If you have a $3 million net worth at 52, you’ve won. You can easily live off of your retirement income and you never have to work again. Why can’t people accept this? I think it has something to do with the fact that most people are never able to save enough to retire early. Very few people have saved enough for early retirement. Look at the below graph that shows the average retirement account savings by age group. The most recent data shows that the age group 50 – 55 have on average $125,831 saved in their retirement (Source: BLS).
The “mean” savings or average isn’t always the best way to look at data. Average can be skewed by very high values. If you were put in a group of 10 people, one of which was Warren Buffett, the average net worth of the group might be $5 billion. The median net worth, on the other hand, might be something like $100,000.

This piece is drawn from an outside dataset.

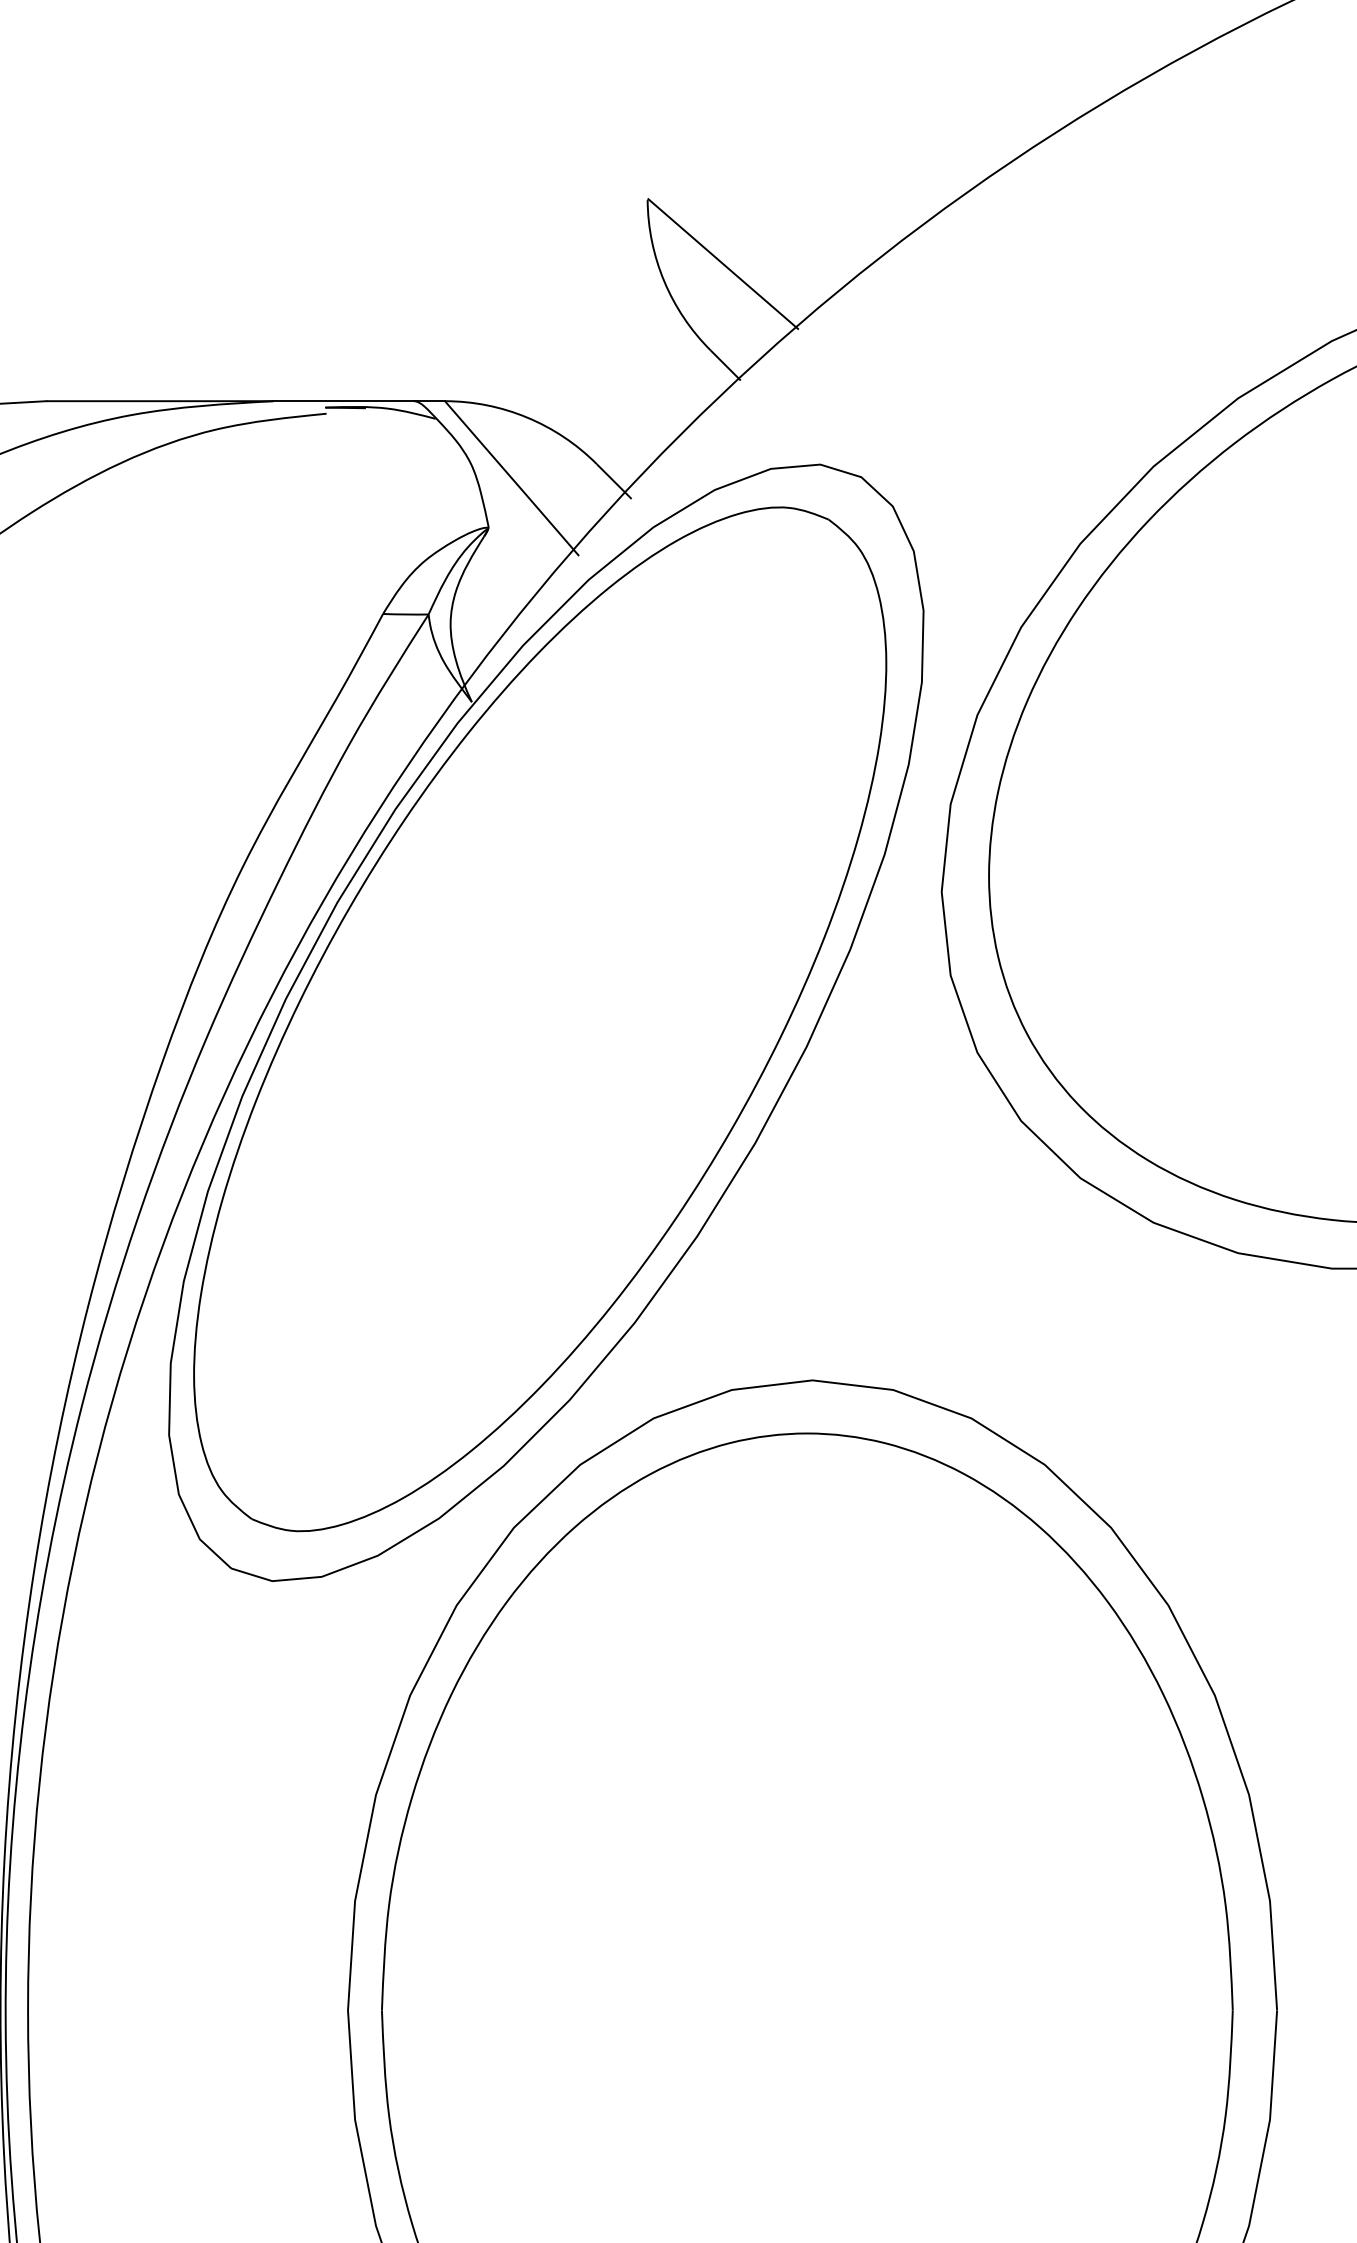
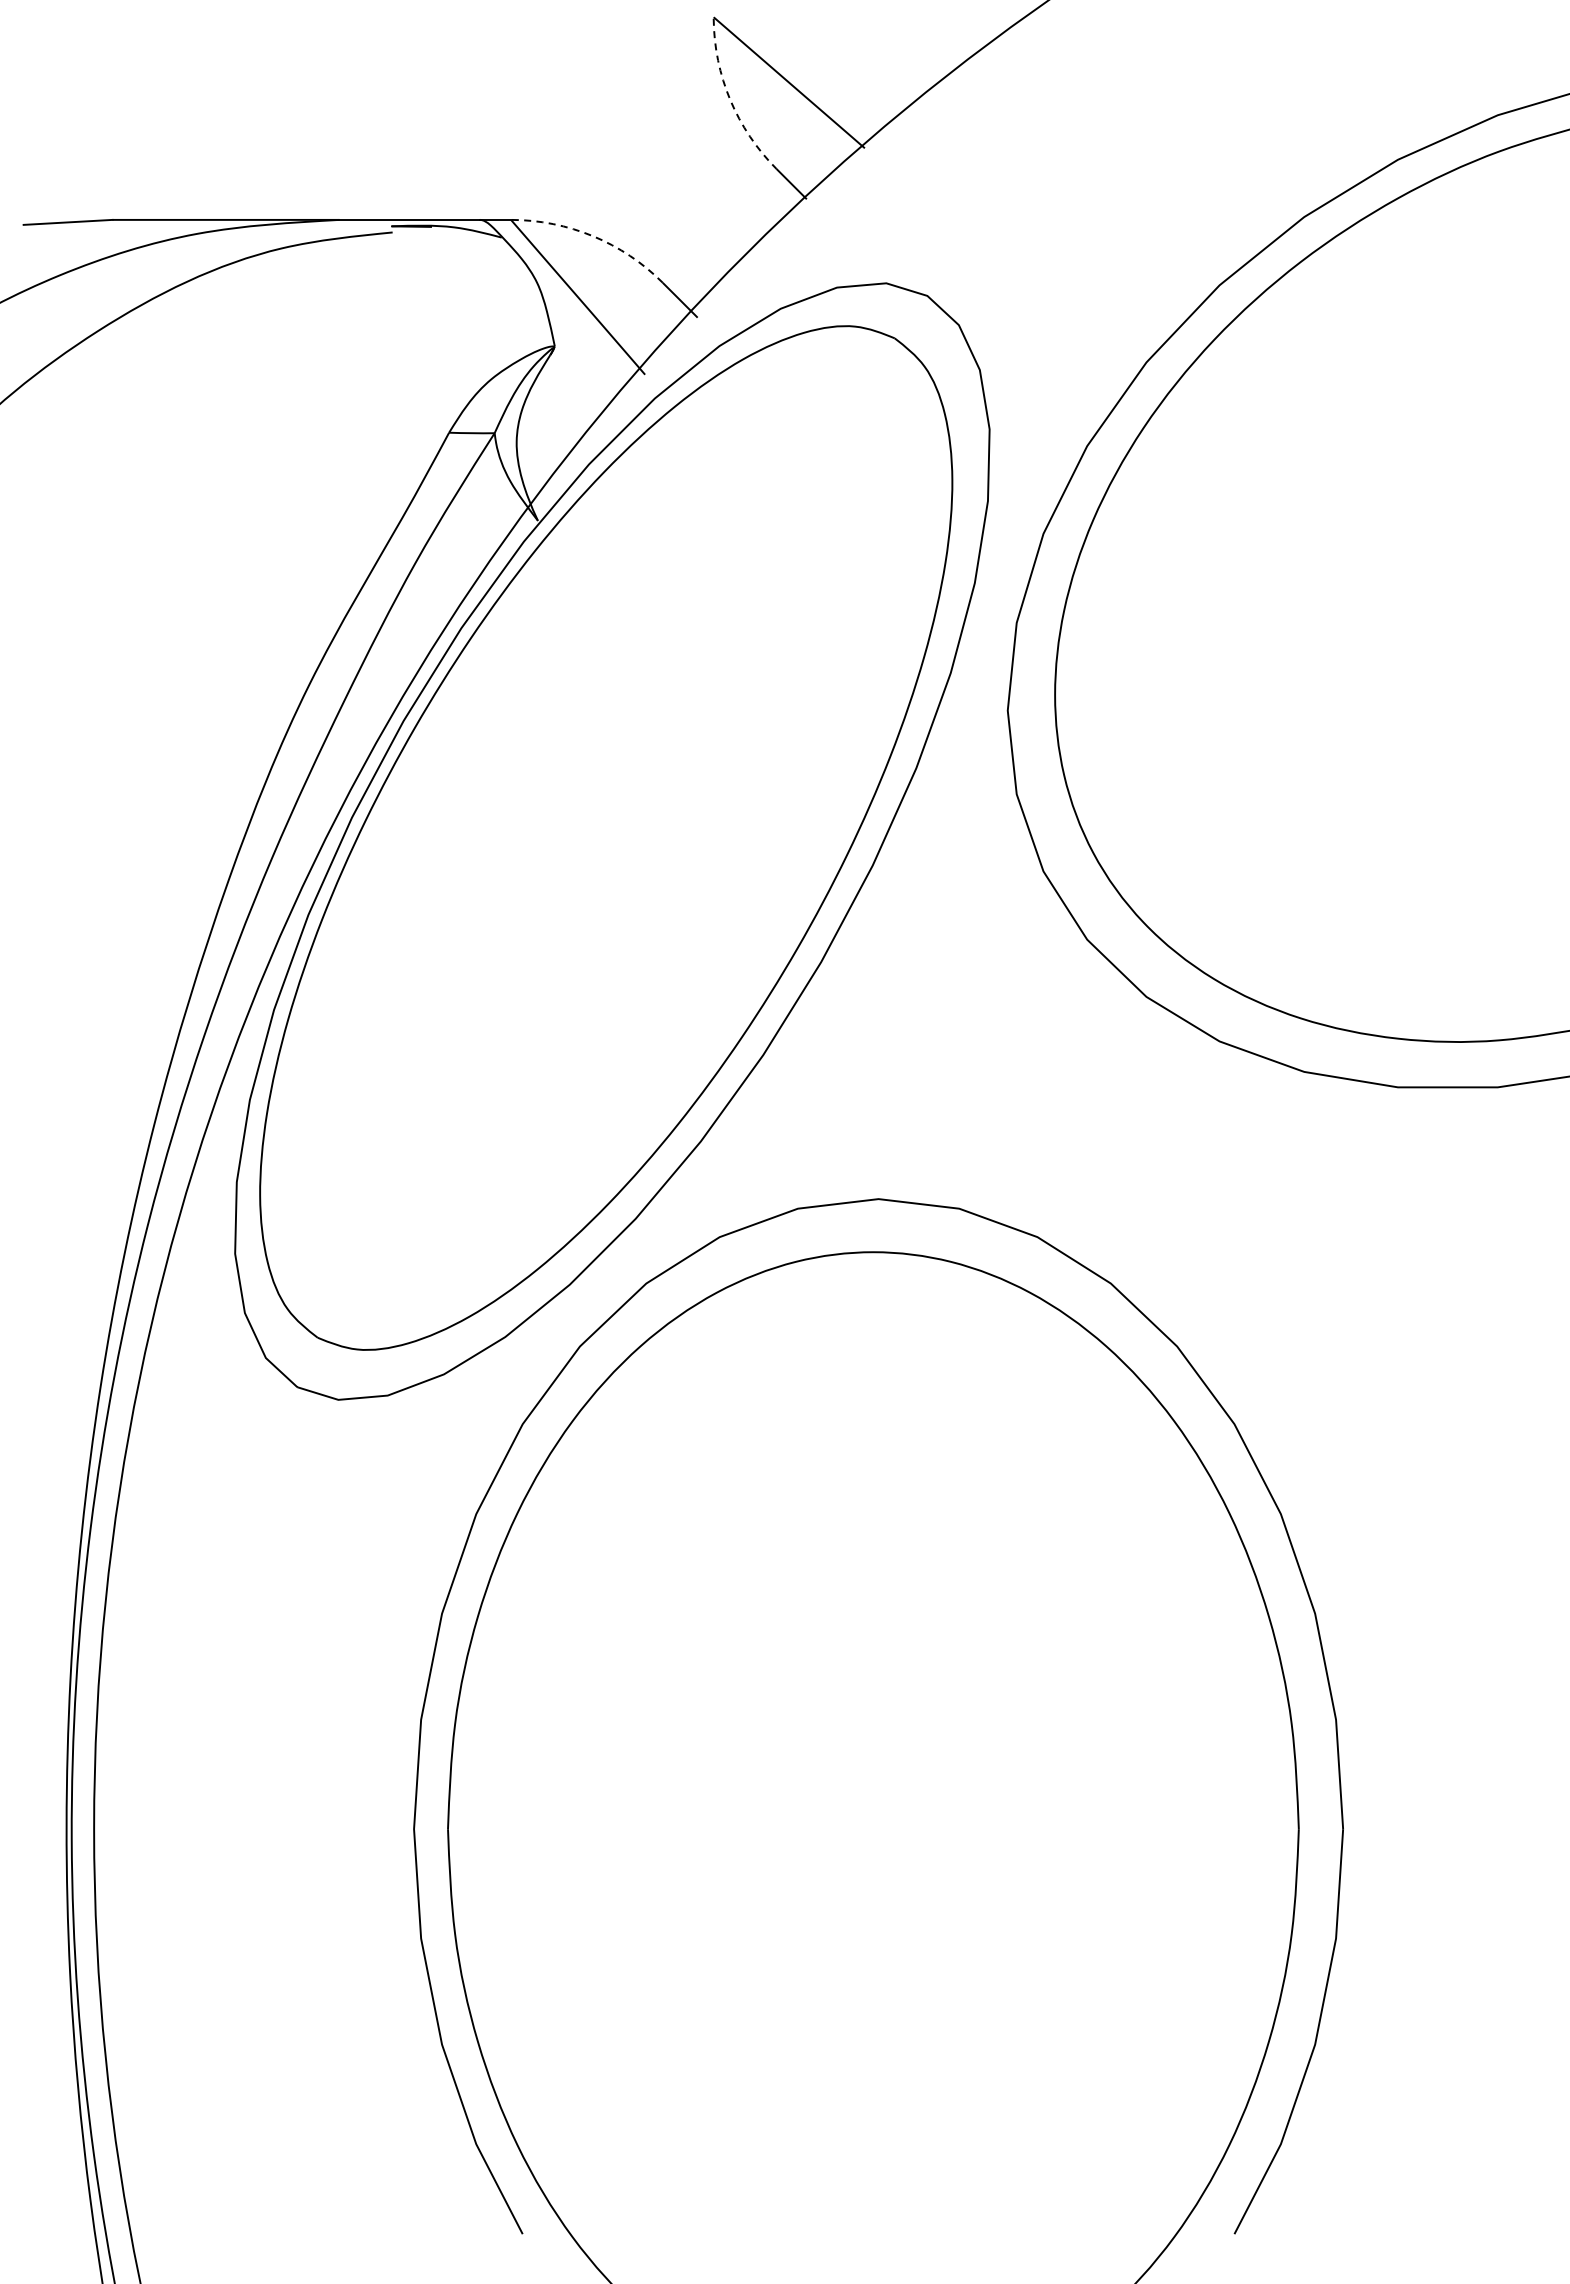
arc: (664, 281) -> (730, 100), solid -> dashed
arc: (527, 417) -> (593, 236), solid -> dashed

Let’s take a look at median net worth by age according to the US Census Bureau. The blue bar shows net worth including home equity. The green bar shows net worth without home equity. The median net worth for someone in the 45 – 54 year old age bracket is $84,542 and drops to $25,006 if you exclude the equity they’ve built in their own home.
It’s astounding to me how the median net worth drops off if you exclude home equity but it also makes sense. People are forced to save if they own a home. It takes a long time to build equity unless you were lucky enough to catch an appreciation wave. But by their early 50’s most people have a pretty sizable equity position in their homes. The problem is that home equity is not an investment; it’s more like a negative yielding savings account. A bit of home equity is a good thing. A lot of home equity is a poor way to allocate capital in almost all circumstances.
It doesn’t actually take much to be better than median. Most people reading this are above the median based on read demographics. Congrats to you! If you’re 50 and your net worth is $85,000, your slightly ahead of the median. However, to have a successful early retirement, you’ll need to have a net worth much higher than the median.
Early Retirement Success
I put out a spreadsheet that generates the net worth that you should target based on your age, location, and expected annual retirement expenses. Those who want to retire early should check it out to see if they’re on track from a net worth standpoint.
For example, if you’re 50 years old and live in Colorado, the spreadsheet says that you should have about $800,000 (based on $50,000 in annual expenses) as your net worth. The spreadsheet is based on the retirement goal date of 59 1/2. If you want to figure out if you can retire at age 50, this is what you’ll need to do. You should input 59.5 as your age into the spreadsheet even though you’re 50. This yields a net worth target of $1.25 million. If your net worth is greater than or equal to $1.25 million, then you can retire!
What if you’re currently 48 and want to retire at 50? In this case, you just subtract 2 years from 59.5 and input that as your age in the spreadsheet. Setting your age at 57.5 generates a net worth goal of $1.15 million. That means that if you’re around that net worth, you’re on track to retire at 50. You see how this works now? Just take the years until you wish to retire and subtract from 59.5. That’s the number you’ll input as your age. Simple, right? A 30 year old who wishes to retire at 40 will input 49.5 as their age in the spreadsheet (59.5 – 10 years until retirement).
This spreadsheet generates a net worth goal you can use no matter your age. Just download a copy using the “download” link below and start playing around. If you don’t want to use the adjustment factor, type in “1” in the cell above the green net worth target cell.
Do you plan to retire early? If so, at what age and how far are you away from that age? Are you on track? If not, what are you doing to get there?